Abbiamo deciso di puntare su un’agricoltura biologica, sostenibile e legata al territorio. Produciamo vini autoctoni come il Negroamaro, il Primitivo, il Susumaniello e la Malvasia bianca. Utilizziamo forza lavoro esperta e locale, uomini e donne che conoscono la terra e gestiscono la vigna con l’esperienza maturata sul campo”. Filimei, Jèma, Krita e Massaro Rosa sono vini ormai conosciuti e affermati sul mercato. “Ogni etichetta racconta una storia, la famiglia, il nostro paese, la vita di masseria, la passione grika. Con la linea Alberelli abbiamo voluto salvare dall’espianto dei vigneti degli anni ‘50 e ridare dignità e valore alle loro straordinarie uve”, sottolinea Paolo, “i vini ottenuti da queste sono i nostri vini top”.
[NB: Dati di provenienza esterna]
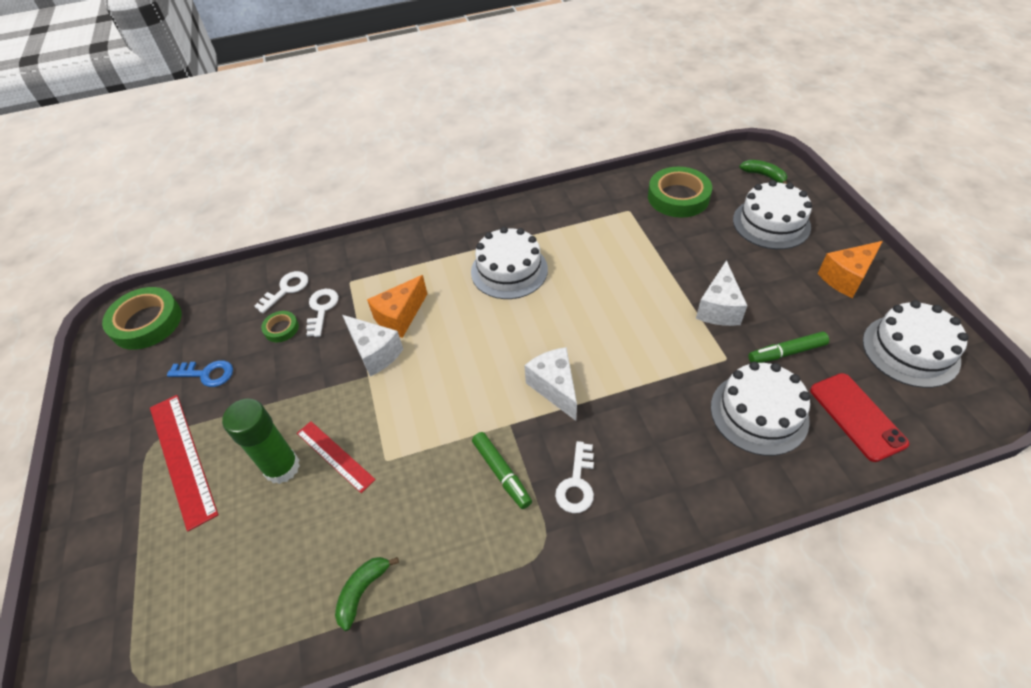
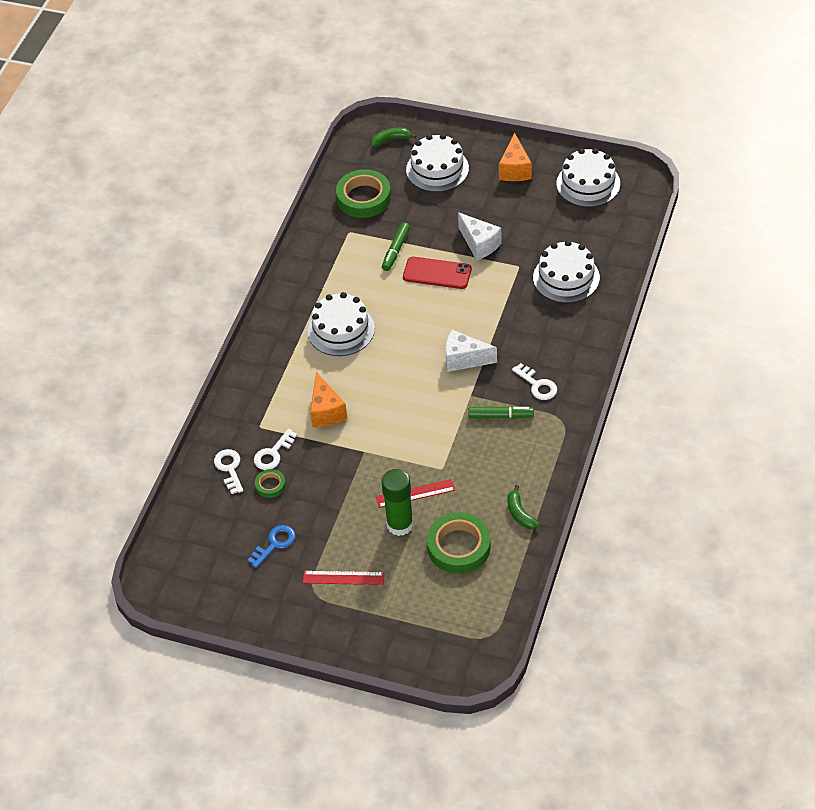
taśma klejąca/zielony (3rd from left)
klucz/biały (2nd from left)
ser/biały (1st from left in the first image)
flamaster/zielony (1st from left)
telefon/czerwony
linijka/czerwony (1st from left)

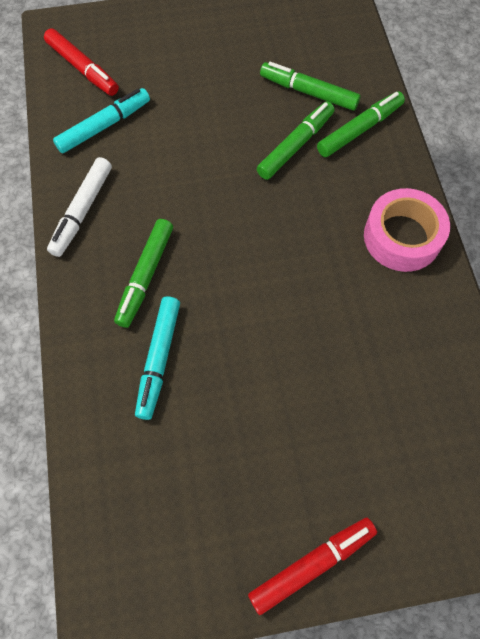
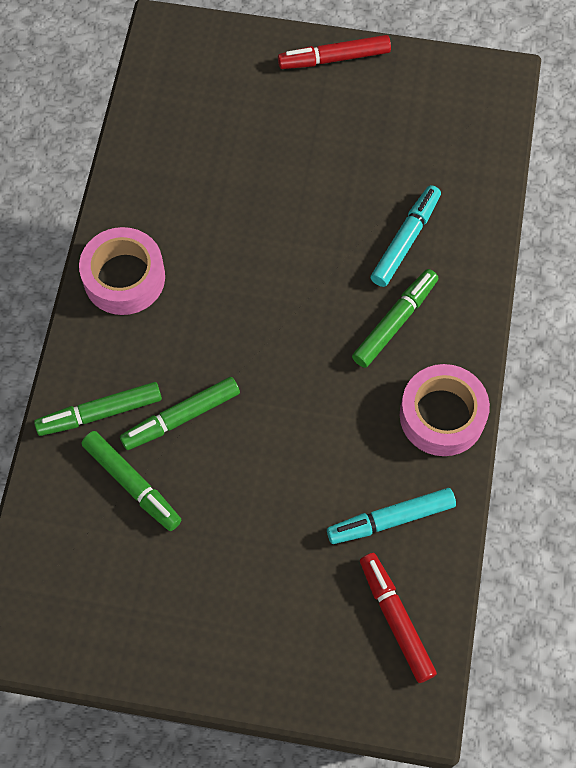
taśma klejąca/różowy (2nd from left)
Paolo Benegiamo e i suoi figli

La visita continua con la degustazione che ha luogo nella masseria. La facciata è bianchissima pitturata a calce viva. Anche qui nessuno stravolgimento, tutto è rimasto com’era: le stalle, la chiesetta con il campanile a vela, le stanze del massaro al piano terra e quelle della famiglia al primo piano. “Noi continuiamo ad abitare qui, gli ospiti entrano nella nostra casa abituale, fanno la pasta e cucinano insieme a mia moglie Claudia, mangiano con la mia famiglia e bevono i nostri vini”. L’Astore è, di fatto, un viaggio multisensoriale, un tuffo nel mare della storia e della cultura salentina, un cammino nelle viscere della terra e un’emersione carica di profumi ed emozioni. È il simbolo di un’agricoltura sociale ed etica, un modello di vita bucolica in via di estinzione che, con ogni sforzo possibile, la famiglia Benegiamo cerca di preservare. Con l’obiettivo di tramandarla ai posteri.